Thank God then for Today, which, instead of papering over the cracks with the broadcasting equivalent of supply teachers, brought in a slew of guest editors to blow away the cobwebs and bring fresh voices and viewpoints to what is the slowest news week of the year.

As with previous years, not all the editors managed to sprinkle the required fairy dust on this hatchet-faced institution. Perhaps it was the early start that made John Bercow sound as it he was sleepwalking through the programme, conducting an astonishingly tedious interview with the tennis star Roger Federer.

The Speaker of the House of Commons trawled every sports interviewing cliché in the book. This included asking: “Just what does [fans’] support mean to you?” I long for the day when a sporting mega-star would shrug and reply: “Nothing. Bollocks to the lot of them.”

If Bercow’s programme was inane, Mervyn King’s edition was baffling. Few would claim to understand the pressures faced by the Governor of the Bank of England during the financial crisis, but his fond reminiscences with ex-chairman of the Federal Reserve, Ben Bernanke, in which he described the experience of steering the economy in its darkest days as “fun”, seemed close to suicidal.

Thankfully, the men in suits were dispensed with during singer and writer Tracey Thorn’s terrific programme that focused on a group that rarely get a look-in: teenagers.

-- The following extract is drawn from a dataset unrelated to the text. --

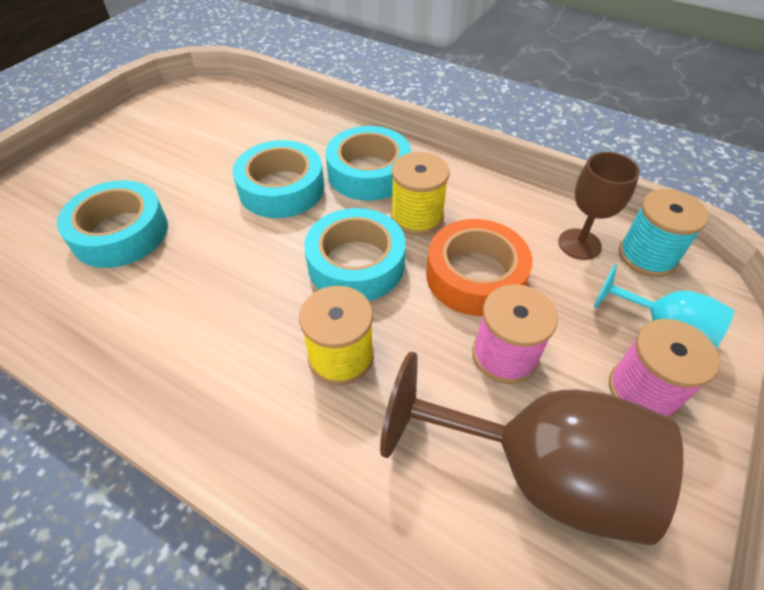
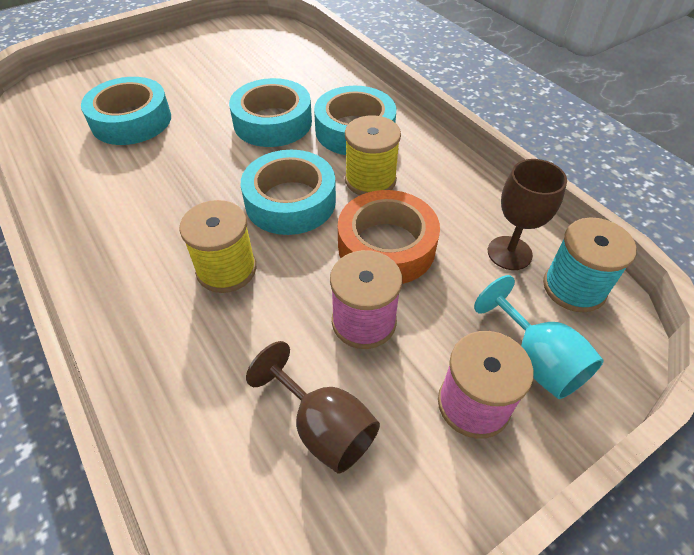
camera: 25 degrees right, 0 degrees up
(539, 471) = (324, 427): brown goblet -> brown goblet, size x0.55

In discussing young-adult literature, the authors Caitlin Moran and Samantha Shannon talked about both the gender and generational gaps being widened by poor literary marketing.

Moran’s no-nonsense observation about YA role models made my heart sing: “If I was a teenage girl and my big female role models were all people in a dystopia who had to save the world, that’s quite a lot of pressure when you’re 13 and you’re still trying to find a top that makes your tits look good.”

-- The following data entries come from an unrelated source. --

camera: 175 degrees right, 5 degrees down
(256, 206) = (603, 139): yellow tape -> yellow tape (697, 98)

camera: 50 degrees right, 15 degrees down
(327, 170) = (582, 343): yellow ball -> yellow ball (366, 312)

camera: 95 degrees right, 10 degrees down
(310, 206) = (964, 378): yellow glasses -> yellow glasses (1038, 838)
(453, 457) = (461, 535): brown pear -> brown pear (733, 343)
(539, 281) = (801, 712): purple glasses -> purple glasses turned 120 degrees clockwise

Elsewhere, at Thorn’s behest, the writer Damian Barr talked to gay teens about how the internet had helped smooth the process of self-acceptance and coming out. Their testimony was enormously poignant. To the older generation the internet is often seen as the devil’s work, but here were youngsters showing it could act as counsellor and friend.

If Today’s guest editors are about offering alternative perspectives, few have taken up the challenge with such passion and warmth as Lenny Henry. Having charged the powers that be with the task of using as many ethnic minority reporters as possible, Henry went on to tackle issues of diversity and identity in literature, sport, politics, the media and comics, and commissioned first-person pieces from ethnic pioneers including Andrew Ramroop, Savile Row’s first black tailor, and Diane Abbott, one of Britain’s first black MPs.

Throughout the programme, Henry’s detractors inevitably took to Twitter to carp about divisiveness and his apparent hijacking of a news programme with his own ethnic agenda. One charming specimen wished Henry would catch Ebola.

That a black man concerned with respect and equality had been allowed to take over Radio 4’s flagship news programme prompted such racist ire showed exactly why his voice is so vital. It’s only a shame that his stewardship was the exception rather than the rule.